Sendi menegaskan, Disperkim tidak hanya fokus pada perbaikan fisik rumah yang rusak, tetapi juga mulai memetakan kemungkinan relokasi permanen bagi warga apabila hasil kajian teknis menunjukkan kawasan tersebut tidak lagi layak untuk dihuni.
“Jika kondisi tanah dinilai terus bergerak dan berisiko tinggi, maka opsi relokasi menjadi langkah paling rasional demi keselamatan warga,” tegasnya.
Ia menambahkan, Disperkim saat ini juga terus melakukan identifikasi kerusakan rumah serta menyiapkan langkah teknis terkait penanganan hunian terdampak, baik melalui perbaikan rumah rusak maupun skema penanganan lainnya sesuai dengan ketentuan yang berlaku.

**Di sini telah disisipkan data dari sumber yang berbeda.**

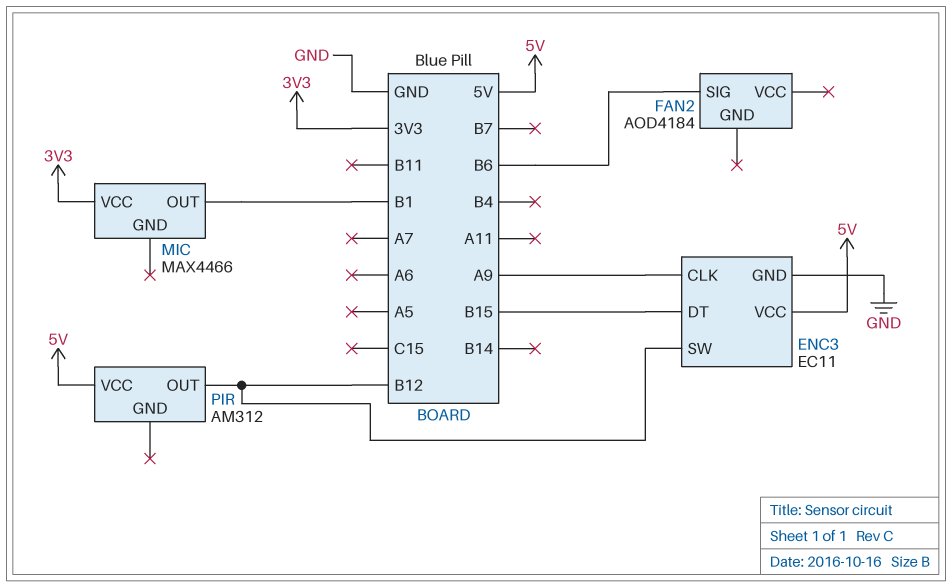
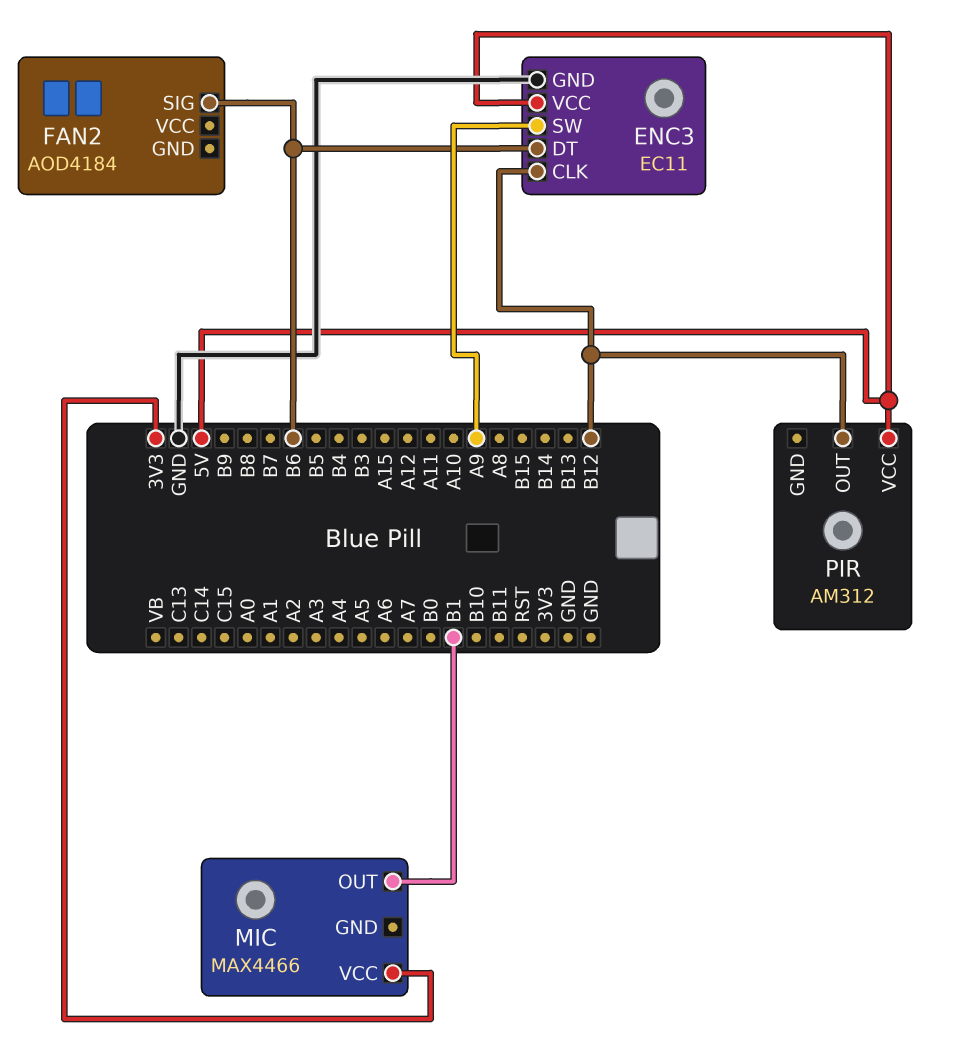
ENC3 pin CLK: A9 -> B12
ENC3 pin DT: B15 -> B6
ENC3 pin SW: B12 -> A9

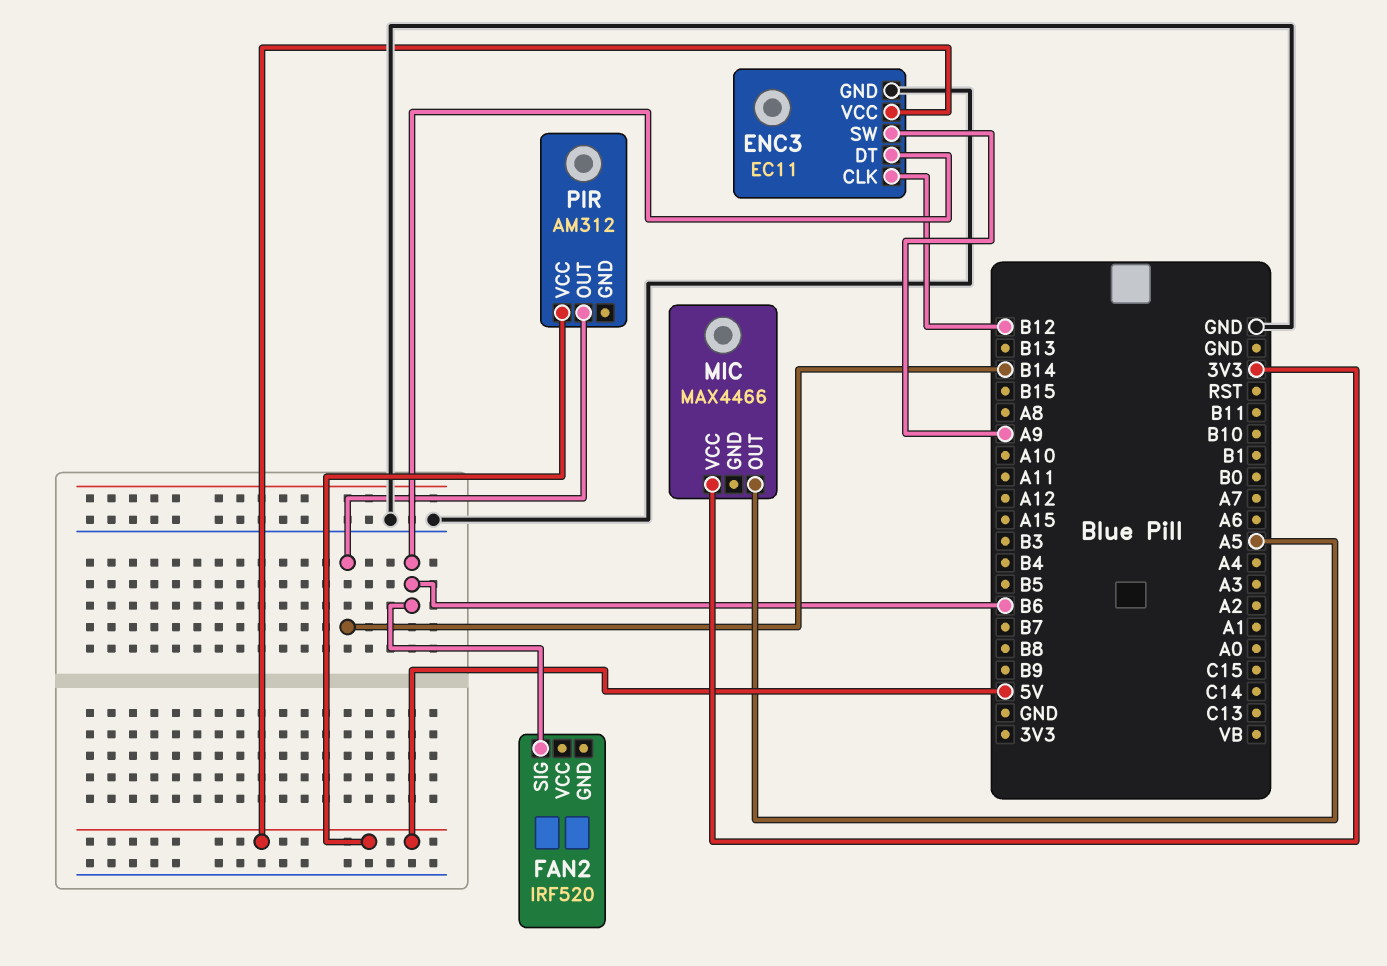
FAN2: AOD4184 -> IRF520
MIC pin OUT: B1 -> A5
PIR pin OUT: B12 -> B14

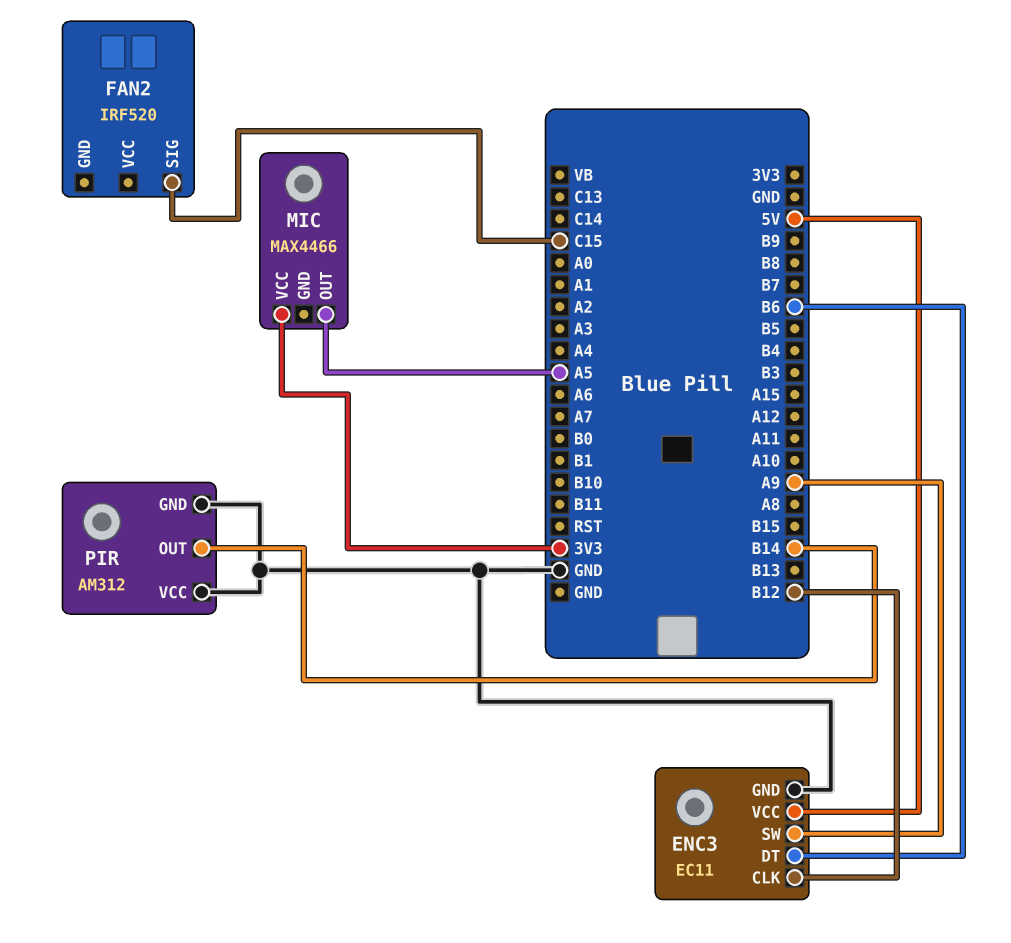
FAN2 pin SIG: B6 -> C15
PIR pin GND: none -> GND
PIR pin VCC: 5V -> GND

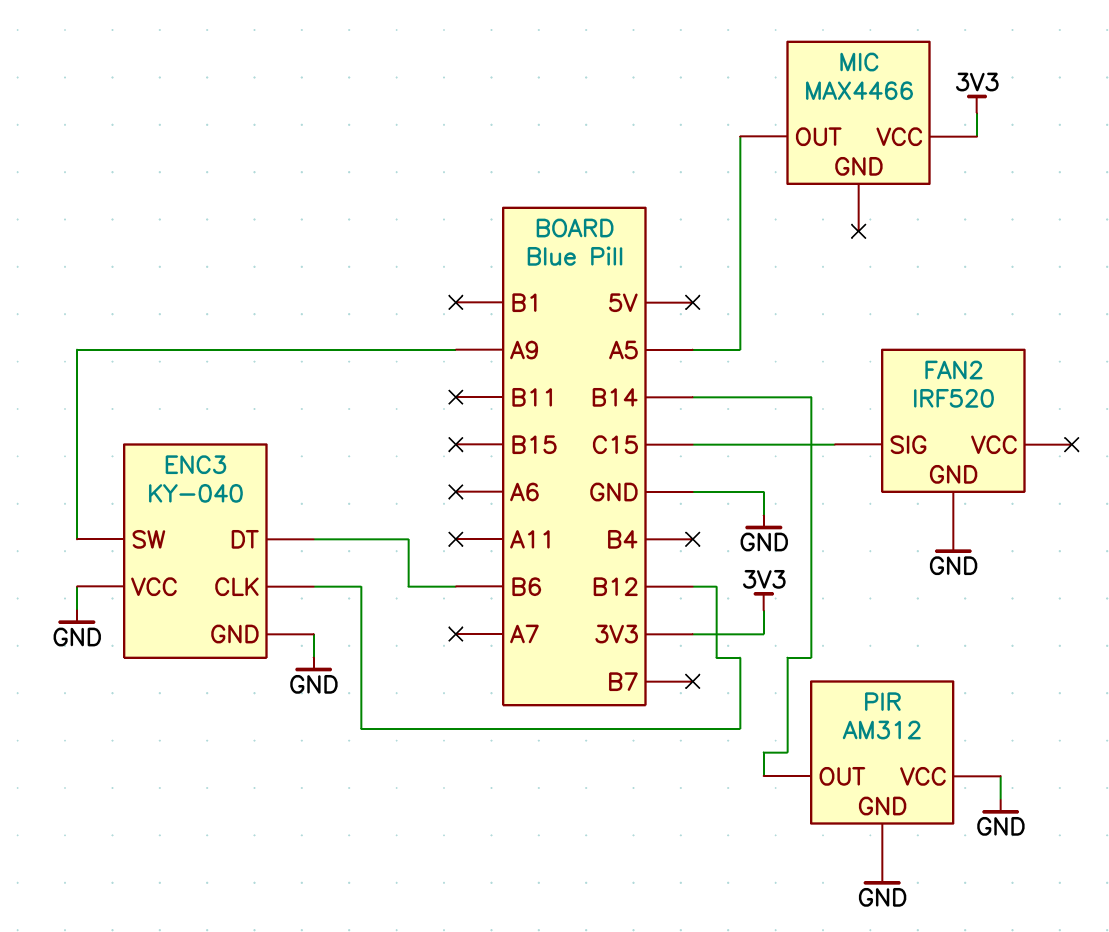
ENC3: EC11 -> KY-040
ENC3 pin VCC: 5V -> GND
FAN2 pin GND: none -> GND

Sementara itu, Pemerintah Kabupaten Sukabumi akan terus melakukan pendataan lanjutan serta memastikan kebutuhan dasar warga terdampak tetap terpenuhi. Selain itu, pemerintah daerah juga tengah mengkaji langkah penanganan jangka pendek maupun jangka panjang, termasuk kemungkinan relokasi apabila kondisi tanah dinilai tidak lagi aman untuk dihuni.